Researchers in Australia have developed a new technology to objectively measure tinnitus, according to a recently published in the journal PLOS ONE.
Dr Mehrnaz Shoushtarian from the Bionics Institute led the research, along with collaborators from Deakin University.
Chronic tinnitus affects around 6–20% of adults with approximately 20% of these experiencing it in a severe form with symptoms such as depression, cognitive dysfunction and stress. However, despite its wide prevalence, there is currently no clinical test to objectively measure or assess tinnitus. Lack of an objective measure has made the development of effective treatments more challenging.

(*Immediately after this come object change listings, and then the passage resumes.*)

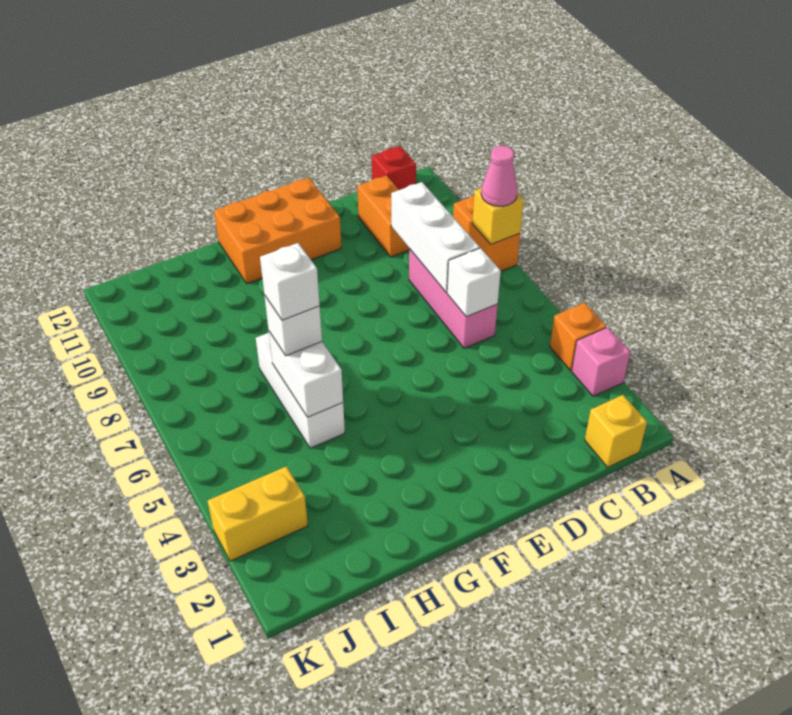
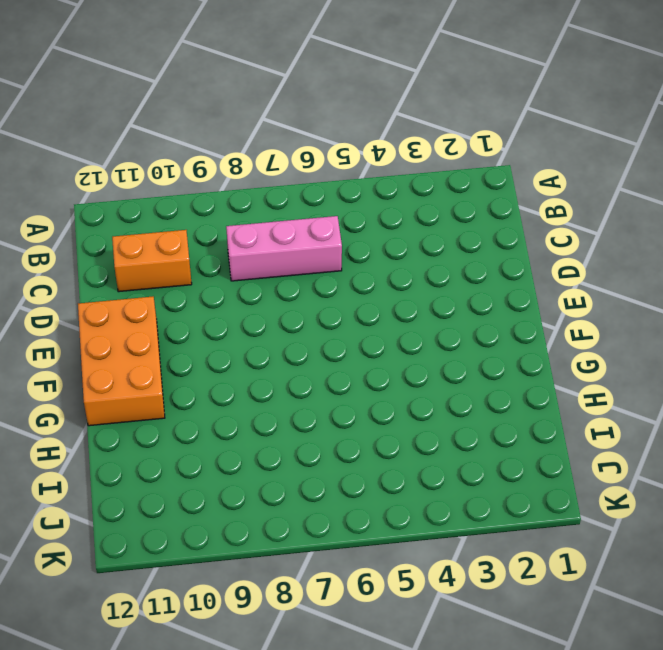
none -> pink brick A3 level 1
none -> orange brick A4 level 1
none -> orange brick A8:A9 level 1

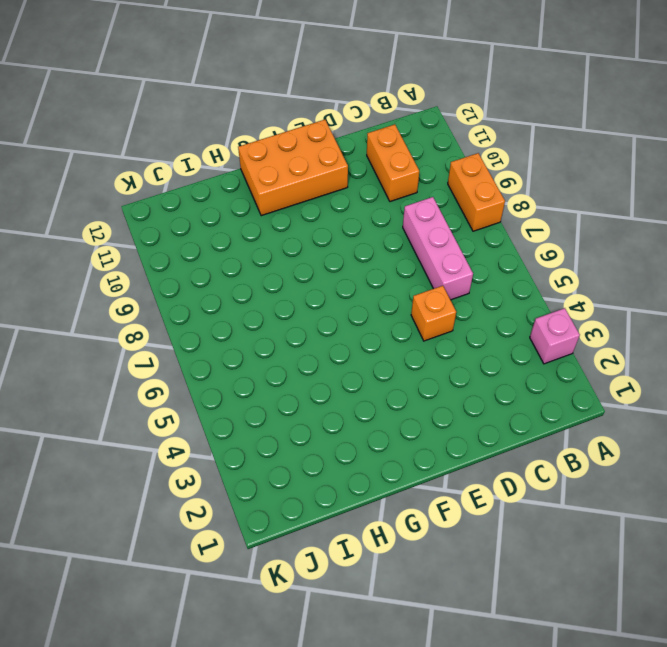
orange brick D5 level 1 -> orange brick A4 level 1
none -> yellow brick B1 level 1
none -> red brick B12 level 1
none -> white brick H5:H7 level 1

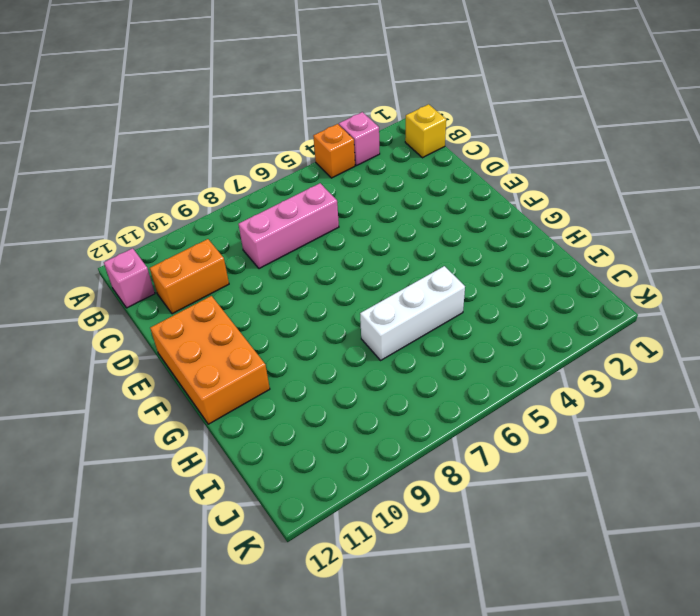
pink brick B12 level 1 -> red brick B12 level 1
none -> orange brick A8:A9 level 1
none -> yellow brick J3:K3 level 1
none -> yellow brick A8 level 2

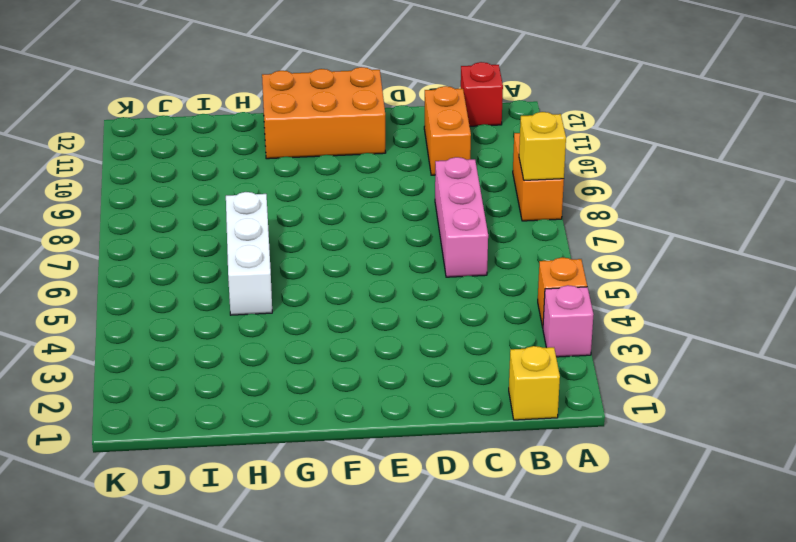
none -> yellow brick J3:K3 level 1
none -> white brick C6 level 2
none -> white brick C7:C9 level 2

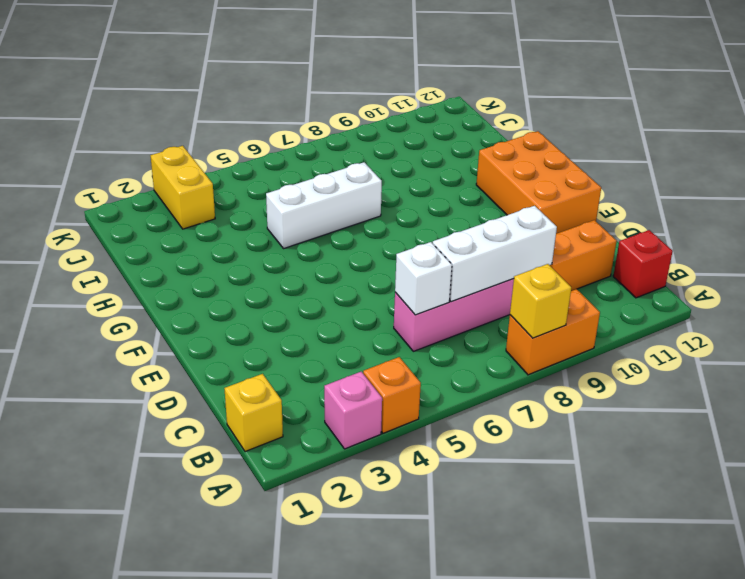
none -> white brick H5:H6 level 2
none -> pink cone A8 level 3
none -> white brick H6 level 3

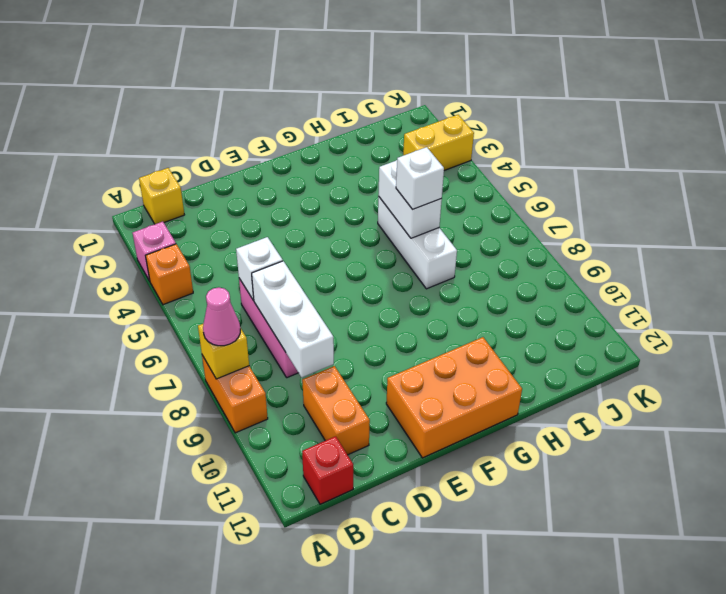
none -> white brick H6 level 4

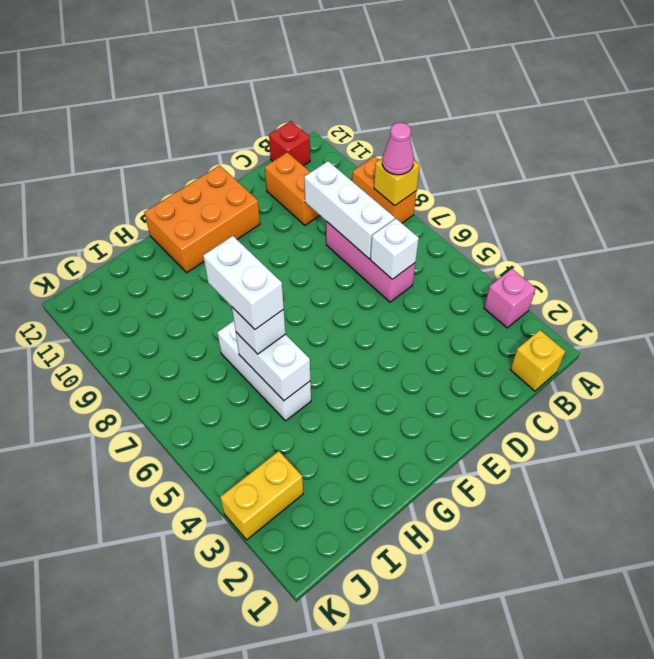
white brick H6:H7 level 4 -> white brick H6 level 4
none -> orange brick A4 level 1

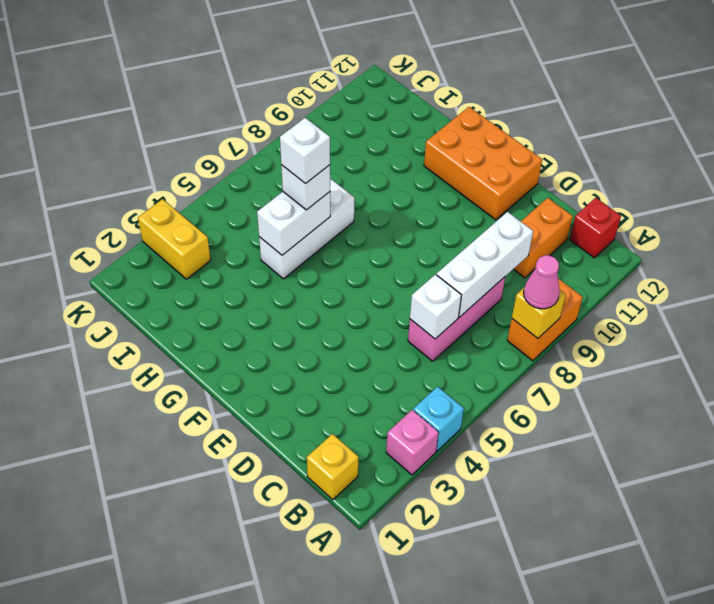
cyan brick A4 level 1 -> orange brick A4 level 1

The researchers investigated the sensitivity of functional near-infrared spectroscopy (fNIRS), a non-invasive brain imaging technique, to differentiate individuals with and without tinnitus and to identify fNIRS features associated with subjective ratings of tinnitus severity.
Resting state measures of connectivity between temporal regions and frontal and occipital regions of the brain were significantly higher in patients with tinnitus compared to controls. In the tinnitus group, temporal-occipital connectivity showed a significant increase with subject ratings of loudness. Also in this group, both visual and auditory evoked responses were significantly reduced in the visual and auditory regions.
Classifying patients with tinnitus from controls with an accuracy of 87.32% was achieved using Neural Networks (machine learning) to differentiate patients with slight/ mild versus moderate/ severe tinnitus.
According to the researchers, the findings “show the feasibility of using fNIRS and machine learning to develop an objective measure of tinnitus. Such a measure would greatly benefit clinicians and patients by providing a tool to objectively assess new treatments and patients’ treatment progress”.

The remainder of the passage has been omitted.